Publié par le 26 janvier 2024 dans Chroniques, Incontournables, Toutes les chroniques

(XL Recordings, 26 janvier 2024)

Parce que The Smile est un trio dont deux membres sont issus de Radiohead, la comparaison entre les deux groupes est forcément inévitable. Par ailleurs, quel que soit l’amour que l’on porte à Ed O’Brien, Colin Greenwood ou Phil Selway, il faudrait être de très mauvaise foi pour ne pas reconnaître que Thom Yorke et Jonny Greenwood, puisqu’il s’agit bien d’eux, représentent la colonne vertébrale de Radiohead. C’est donc sans trop de surprise que le premier album de The Smile, A Light for Attracting Attention (2022), fut salué unanimement comme le plus bel album sorti par des membres de Radiohead en dehors de leur projet principal et décrit comme la suite logique des derniers efforts du groupe d’Oxford, dont on rappelle qu’il n’avait pas donné de nouvelles discographiques depuis 2016.

Ce qui avait séduit par ailleurs sur ce premier disque, c’était le fait que, sans renier The King of Limbs ou A Moon Shaped Pool, il voyait les deux musiciens revenir au style plus direct de Hail to the Thief ou d’In Rainbows. On ne savait pas vraiment si ce projet plus rock en compagnie du jazzeux/math-rocker Tom Skinner était une escapade ou une affaire conçue pour durer et l’annonce récente par Phil Selway d’une réunion imminente de Radiohead semblait faire pencher la balance vers la première des deux éventualités. Et donc, apparemment, on a eu tout faux lorsqu’à l’automne dernier The Smile a annoncé Wall of Eyes ainsi qu’une tournée et sa participation à Rock en Seine. On mentirait donc en disant qu’on attendait cette suite avec impatience car on l’a eue sans vraiment avoir dû la demander. Arrivant sous la forme d’un huit titres, elle pouvait nous faire craindre qu’elle soit à ALFAA ce que TKoL avait été à In Rainbows, un opus un peu décevant, incomplet. Un certain sens de la provocation me ferait dire que c’est peut-être un peu le cas… mais non, non ! Ne partez pas car en aucun cas cela veut dire que je n’ai pas aimé le disque, bien au contraire !

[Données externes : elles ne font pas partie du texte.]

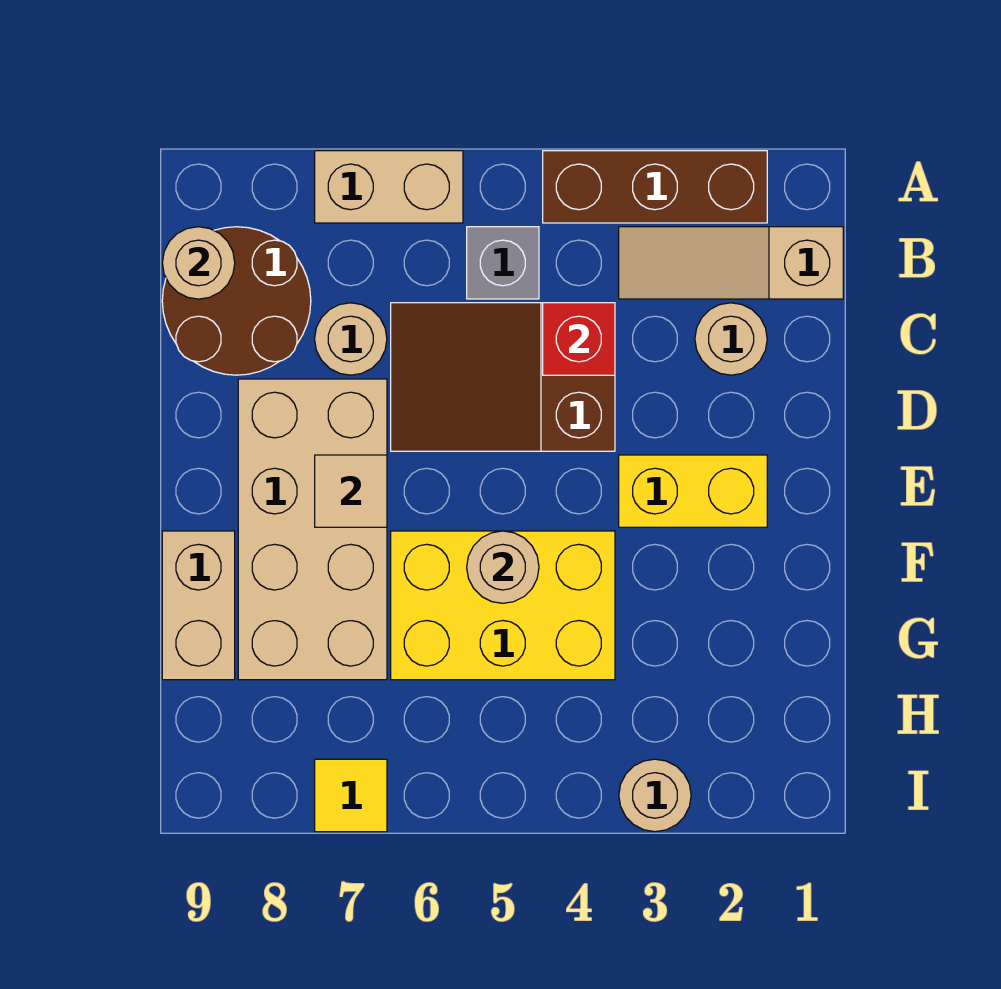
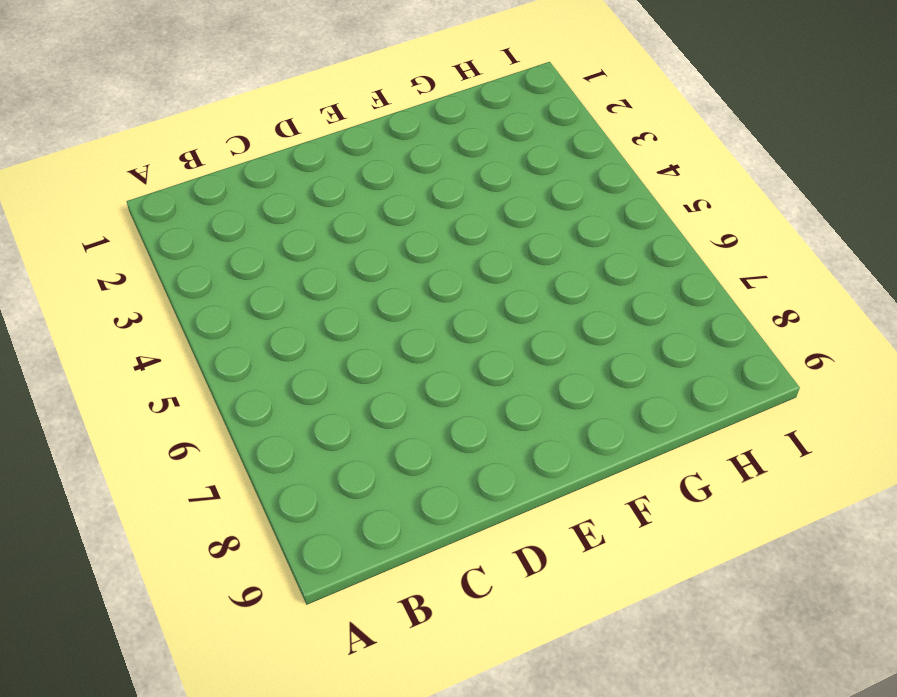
none -> brown brick A2:A4 level 1
none -> tan brick A6:A7 level 1
none -> tan slope B1:B3 level 1 top 1

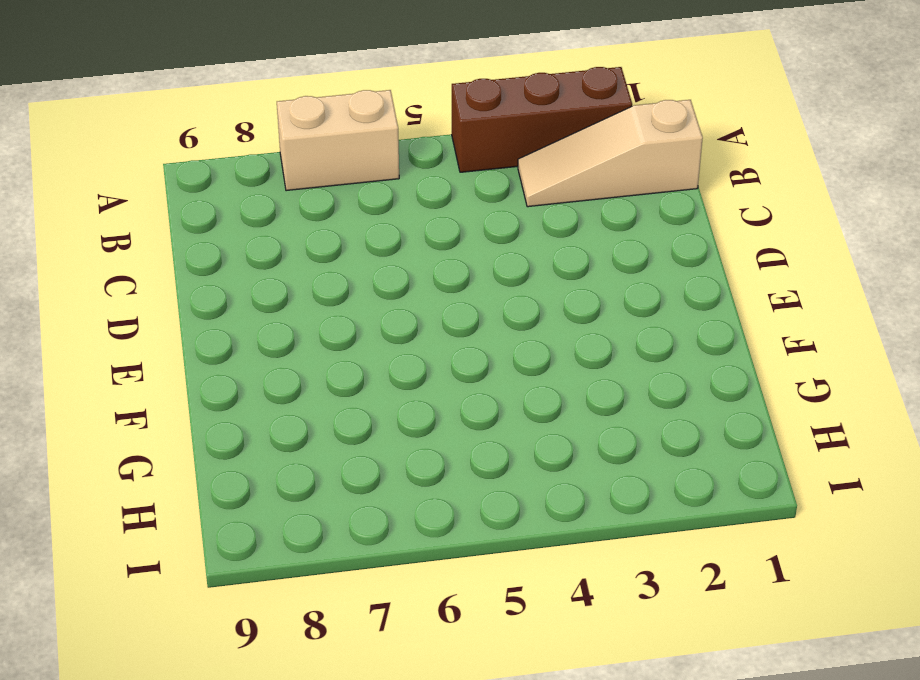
none -> grey brick B5 level 1
none -> brown round brick B8:C9 level 1
none -> tan round brick C2 level 1

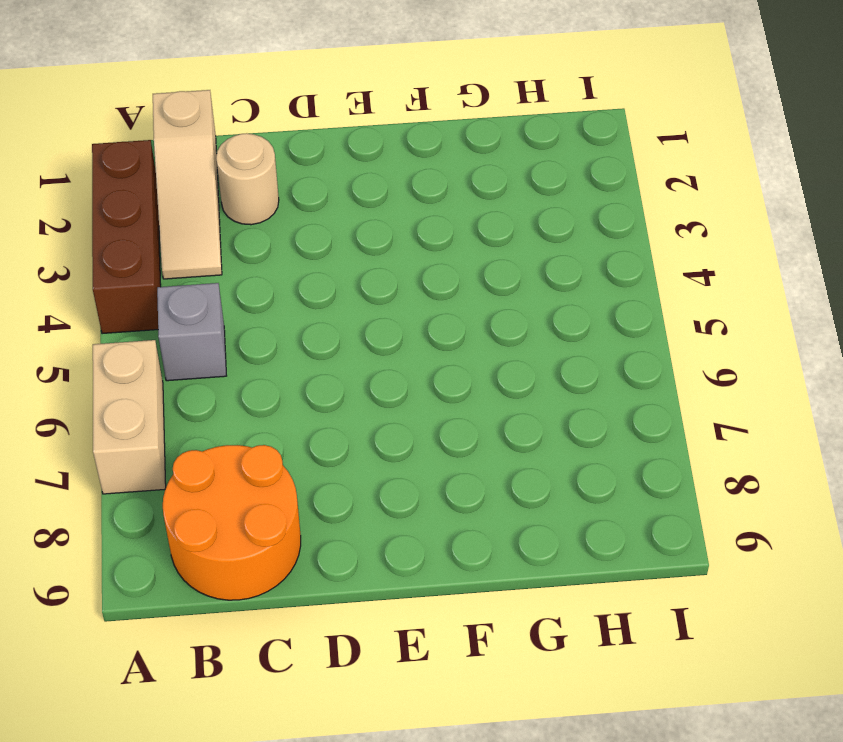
orange round brick B8:C9 level 1 -> brown round brick B8:C9 level 1
none -> brown slope C4:D6 level 1 top 4
none -> tan round brick C7 level 1
none -> tan brick D7:G8 level 1

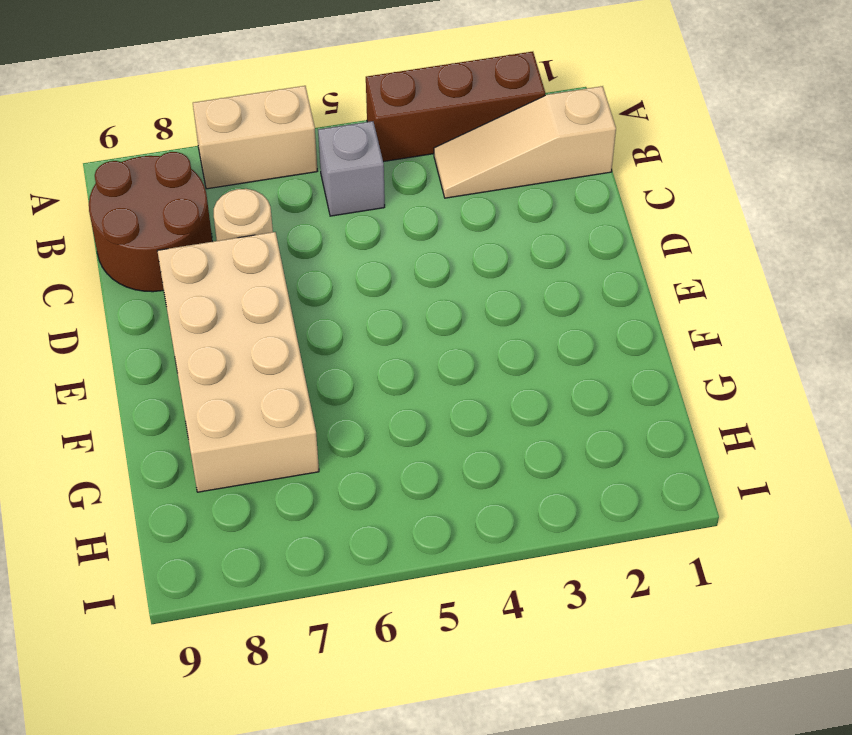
none -> tan round brick C2 level 1
none -> brown slope C4:D6 level 1 top 4
none -> yellow brick E2:E3 level 1

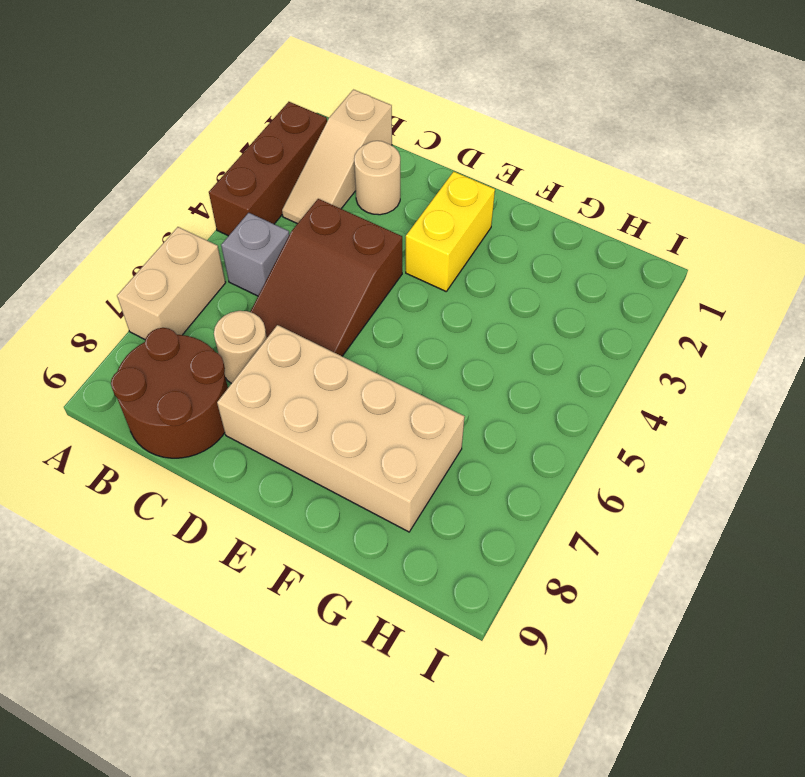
none -> yellow brick F4:G6 level 1
none -> tan brick F9:G9 level 1
none -> tan round brick I3 level 1

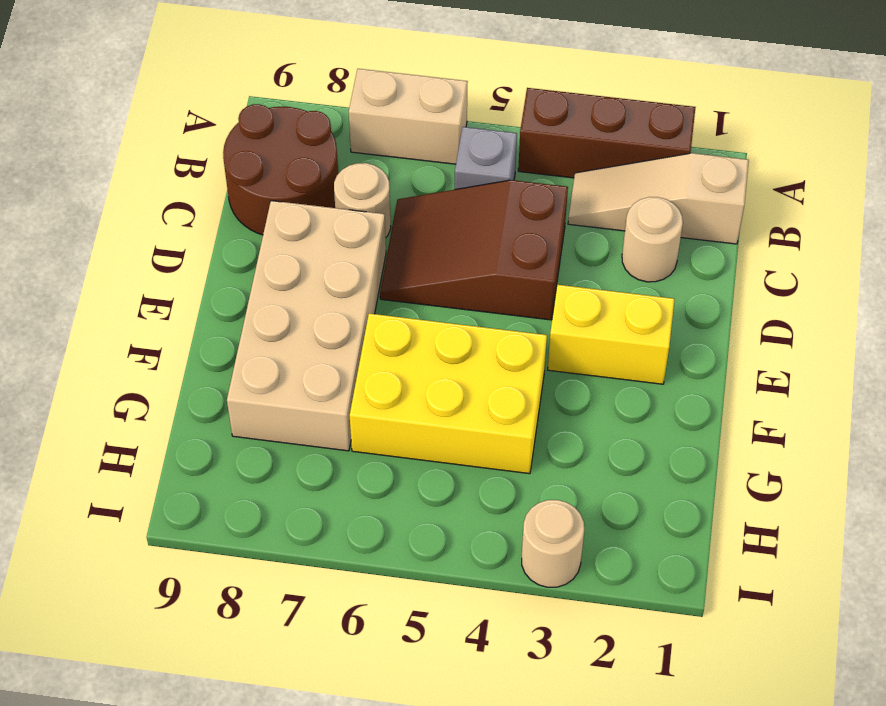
none -> tan brick F9:G9 level 1
none -> yellow tile I7 level 1
none -> tan round brick B9 level 2

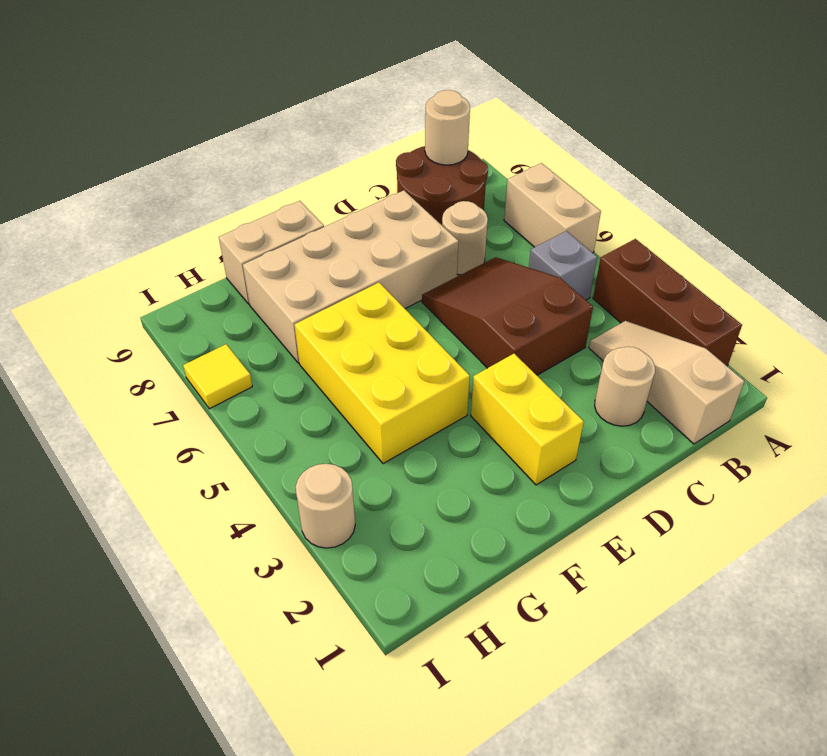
none -> red brick C4 level 2
none -> tan tile E7 level 2
none -> tan round brick F5 level 2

Déjà, je prône la réhabilitation de TKoL, un disque qui n’est décevant que parce qu’il est le seul album en demi-teinte d’artistes qui ne nous avaient, depuis leur deuxième album, The Bends, livré que de l’exceptionnel… ensuite, parce que si Wall of Eyes me fait par moment penser à TKoL – mais aussi, ce qui en rassurera certains, à AMSP – il n’en reprend pas les sons électroniques mais une certaine manière de déflater l’enjeu, de ne pas chercher à produire un chef-d’œuvre spectaculaire mais une série de chansons plus impressionnistes, qui distillent leurs plaisirs par petites touches. On commence ainsi par une ballade aux accents musique pop brésilienne très agréables que des cordes viennent sublimer, ces cordes aux longues notes tissées annonçant un peu l’atmosphère générale de l’album, qui me semble tourner autour d’une certaine manière de jouer avec le temps. Il faut dire que l’une des caractéristiques des morceaux de Wall of Eyes est qu’ils sont relativement longs, aucun d’entre eux ne durant moins de cinq minutes. Cela donne parfois lieu à de bien belles surprises. Sur « Read the Room », par exemple, une mélodie typiquement Radiohead, cassée par un très beau rythme syncopé de Tom Skinner, se mue au bout de trois minutes en exploration krautrock aux accents psychédéliques, dans la lignée des meilleures chansons de Deerhunter… en fait, je dirais même que c’est la meilleure chanson de Deerhunter depuis Halcyon Digest ! Sur l’ensemble du disque, The Smile va ainsi assembler des bribes d’éléments très familiers – pour qui connaît bien la discographie de Yorke et Greenwood – et les faire sonner de manière parfois nouvelle, sans pour autant jouer le jeu de la réinvention totale. « Friend of a Friend » est ainsi le genre de chanson qu’on croie déjà avoir entendue tout en étant surpris que le duo ait encore en stock des mélodies de cette trempe mais en réalité, c’est tout le disque qui passe son temps à dérouler des petites émotions dont on aurait presque oublié à quel point elles nous étaient vitales.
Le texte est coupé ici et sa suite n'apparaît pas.